À época, Lula, tentando diminuir a importância do episódio, disse que aquilo era obra de “um bando de aloprados”, expressão pela qual o caso é lembrado até hoje.
Carregando o tradicional bloquinho de anotações da Folha e um gravador de fita cassete, deixei a Redação, por volta das 8h30, rumo à sede da PF, na Lapa, em São Paulo. Martelava questões ainda obscuras: de onde vinha o dinheiro e de quem partiu a ideia de comprar um dossiê às vésperas da eleição?
Tinha uma preocupação imediata: conseguir as fotos dos R$ 1,7 milhão apreendido.
Enquanto perambulava pelo saguão escuro e ainda vazio da superintendência paulista da PF, recebi uma ligação do então delegado Edmilson Pereira Bruno. O policial, até então desconhecido, foi o responsável pela prisão dos petistas e pela apreensão do dinheiro num final de semana em que estava de plantão.
Acelerado, sem dar pausa entre uma frase e outra, Bruno disse que uma operação abafa estava em andamento, que ele ia ser afastado do caso e que iriam questionar até mesmo a veracidade da apreensão do dinheiro. Dizia-se indignado e queria conversar fora da sede da PF, na lateral do prédio. Chamou outros três repórteres.
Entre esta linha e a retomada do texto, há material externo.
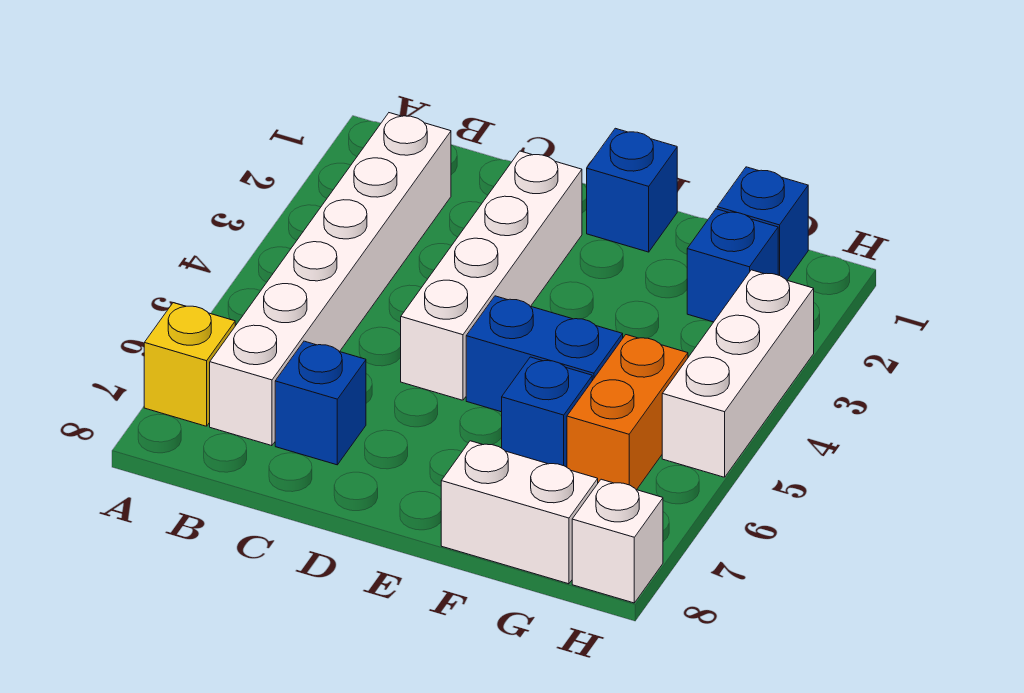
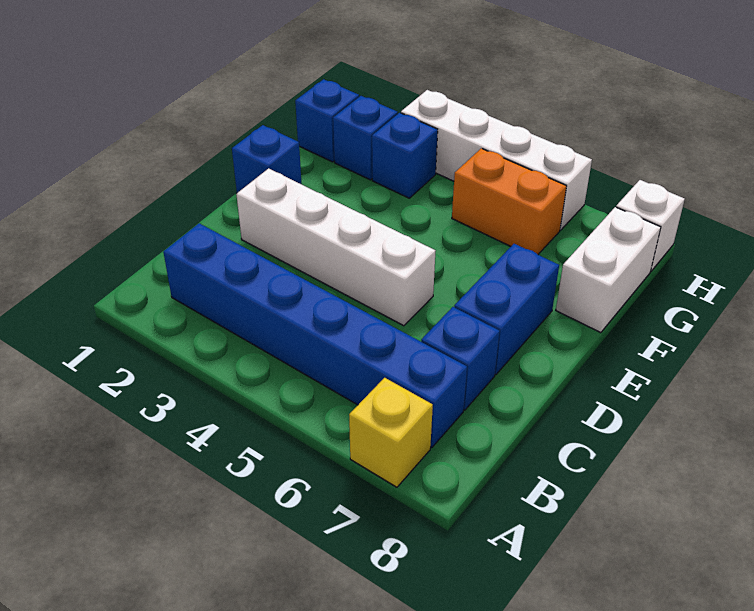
white brick B2:B7 level 1 -> blue brick B2:B7 level 1
blue brick E5:F5 level 1 -> blue brick D7:E7 level 1
blue brick F6 level 1 -> blue brick G3 level 1
white brick H3:H5 level 1 -> white brick H3:H6 level 1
Às 10h30 todos estavam no local indicado. Bruno segurava um envelope com o CD. Eram as fotos dos reais e dólares apreendidos, cuja divulgação havia sido proibida pelo comando da Polícia Federal sob o argumento de que isso poderia interferir no resultado da eleição.
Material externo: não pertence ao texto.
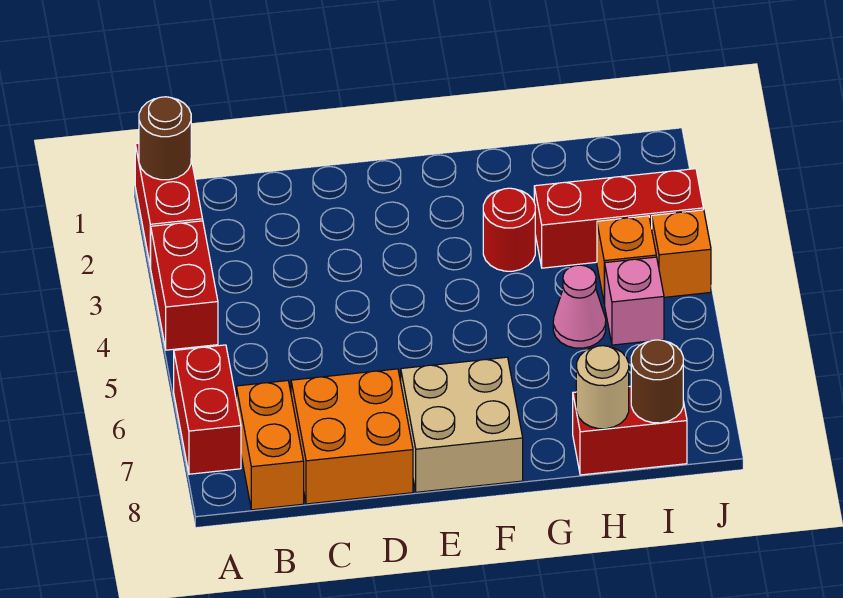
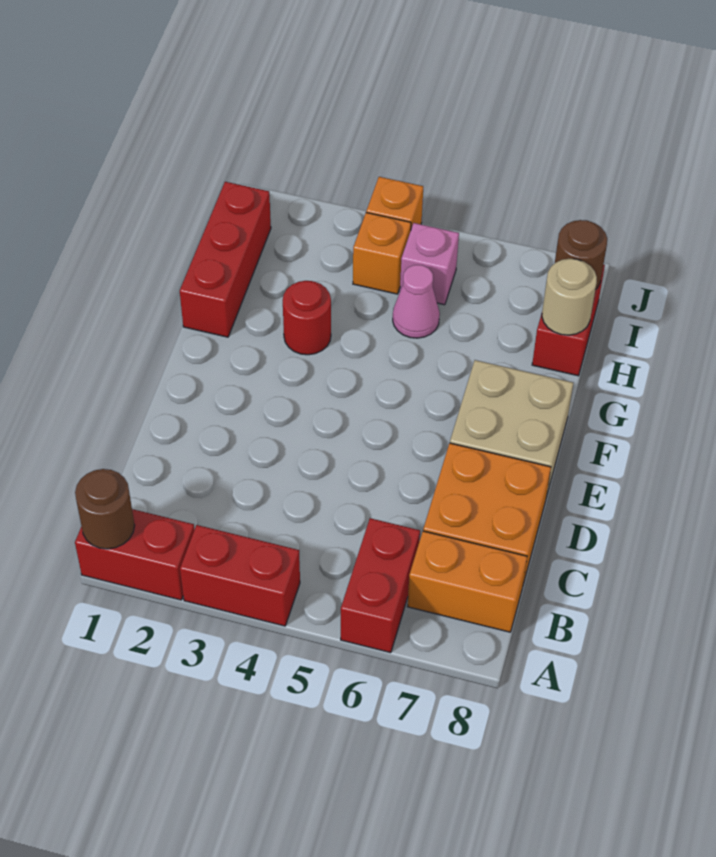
red brick A6:A7 level 1 -> red brick A6:B6 level 1
red brick H3:J3 level 1 -> red brick G1:I1 level 1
Entregou as imagens aos jornalistas com o compromisso de não ter sua identidade revelada. Agitado e confuso, dizia que, para se proteger, iria mentir, dizer que o CD com as imagens havia sido roubado. Afirmava estar dividido entre o medo de ser punido pelos superiores e a raiva de ver o caso abafado. “Eu quero que o povo todo veja”, afirmou aos repórteres.
Na sequência, o delegado entregou cópia do material para outros três jornalistas que faziam plantão em frente ao prédio da PF. Lá dentro, um depoimento importante acontecia. A polícia ouvia Hamilton Lacerda, então coordenador de campanha de Aloizio Mercadante (PT) para o governo paulista, que havia sido apontado como o homem que transportou o dinheiro até o hotel —anos depois, o petista foi absolvido pela Justiça.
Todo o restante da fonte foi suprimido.